Так странно и необычно было бродить по безмолвному городу мертвых, по древним пустынным улицам, где некогда тысячи людей покупали и продавали, гуляли и ездили верхом, где всюду царили шум, оживленное движение и веселье. Эти люди не были ленивы. В те дни умели беречь время. У нас есть тому доказательства. На одном углу стоит храм, и с одной улицы на другую можно попасть либо обойдя его, либо напрямик — через колоннаду; и в каменных плитах иола протоптана дорожка, которая становилась все глубже с каждым поколением экономивших время людей, — они не ходили кругом, когда ближе было идти напрямик.
Всюду видны свидетельства того, как стары были эти старые дома в ночь катастрофы, — свидетельства, которые воскрешают перед вами давно умерших жителей города. Например, ступеньки (лавовые плиты толщиной в два фута), ведущие из школы, и такие же ступеньки, ведущие в верхний ряд самого большого городского театра, почти совершенно истерты! Век за веком из этой школы торопливо выбегали мальчуганы, век за веком их родители торопливо входили в театр, и спешащие ноги, которые стали прахом восемнадцать столетий назад, оставили эту запись, которую мы читаем сегодня. Мне почудилось, что в театр толпою входят благородные господа и дамы с билетами на нумерованные места в руках, и я прочел висевшее на стене воображаемое, но безграмотное объявление: «Никаких контрамарок, кроме представителей прессы!» У входа, божась и ругаясь, околачивались (фантазировал я) помпейские уличные мальчишки, выжидавшие удобной минуты, чтобы проскочить внутрь. Я вошел в театр, сел на одну из длинных каменных скамей амфитеатра, оглядел площадку для оркестра, разрушенную сцену, огромный полукруг пустых лож и подумал: «Никакого сбора». Я пытался вообразить, что музыка гремит вовсю, дирижер размахивает палочкой, а «высокоталантливый» имярек (который «только что вернулся из весьма успешного турне по провинции для прощальных гастролей, — только шесть выступлений на помпейских подмостках, — после чего он отбудет в Геркуланум») мечется по сцене и рвет страсть в клочья, — но при таком сборе воображение отказывалось мне служить: пустые скамьи безжалостно возвращали меня к действительности. Я сказал себе, что люди, которым следовало бы заполнить их, умерли, рассыпались в прах, смешались с землей много веков назад, и их больше не влекут пустые забавы и суета жизни. «Ввиду непредвиденных обстоятельств и т. д. И т. д., сегодняшнее представление не состоится». Опустите занавес. Гасите огни.

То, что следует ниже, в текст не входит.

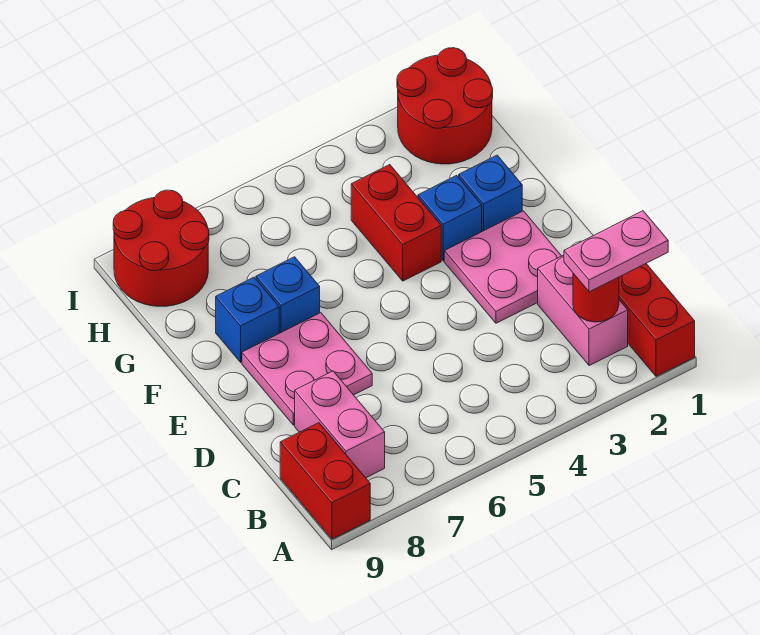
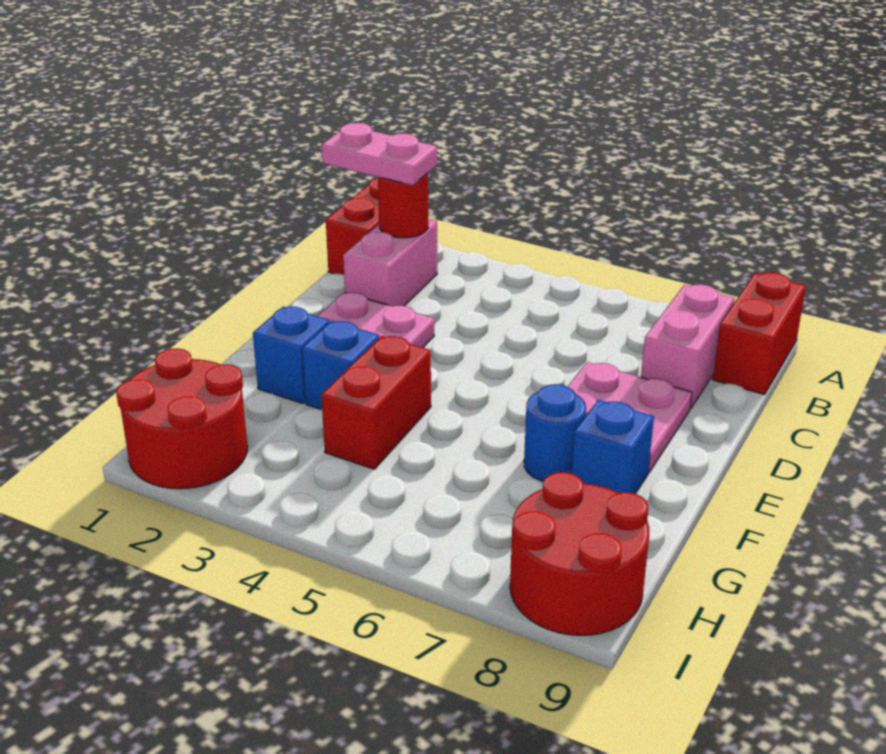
blue brick F7 level 1 -> blue round brick F7 level 1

Мы повернули и пошли по длинной Торговой улице, переходя из лавки в лавку, со склада на склад, мысленно требуя товары Рима и Востока, но купцы умерли, рынок молчал, на прилавках не было ничего, кроме разбитых кувшинов, впаянных в окаменевший пепел и золу, а вино и масло, некогда наполнявшие их, исчезли вместе с их владельцами.
В пекарне сохранилась мельничка для размола зерна и печи для выпечки хлеба; и говорят, что в этих печах люди, раскапывавшие Помпею, нашли хорошо пропеченные булки, которые пекарь не успел вынуть перед тем, как покинуть свое заведение, так как обстоятельства вынуждали его торопиться.
В одном из домов (единственном здании Помпеи, куда теперь не допускаются женщины) много маленьких комнатушек и коротких каменных кроватей, которые время совсем не изменило, а картины на стенах сохранились так хорошо, что кажется, будто художник создал их только вчера; но ни у какого пера не хватит дерзости описать их; там и сям видны латинские надписи — непристойные блестки остроумия, начертанные руками, которые, возможно, еще до истечения ночи были среди огненной бури воздеты к небу с мольбой о спасении.
На одной из главных улиц находится цистерна с желобом, по которому в нее стекала вода, и там, где усталые, разгоряченные труженики из кампаньи клали правую руку, когда нагибались, чтобы приблизить губы к желобу, в твердом камне образовалась широкая выемка глубиной дюйма в два. Подумайте, сколько тысяч рук должно было коснуться этого места в давнопрошедшие века, чтобы оставить след на камне, который тверже железа!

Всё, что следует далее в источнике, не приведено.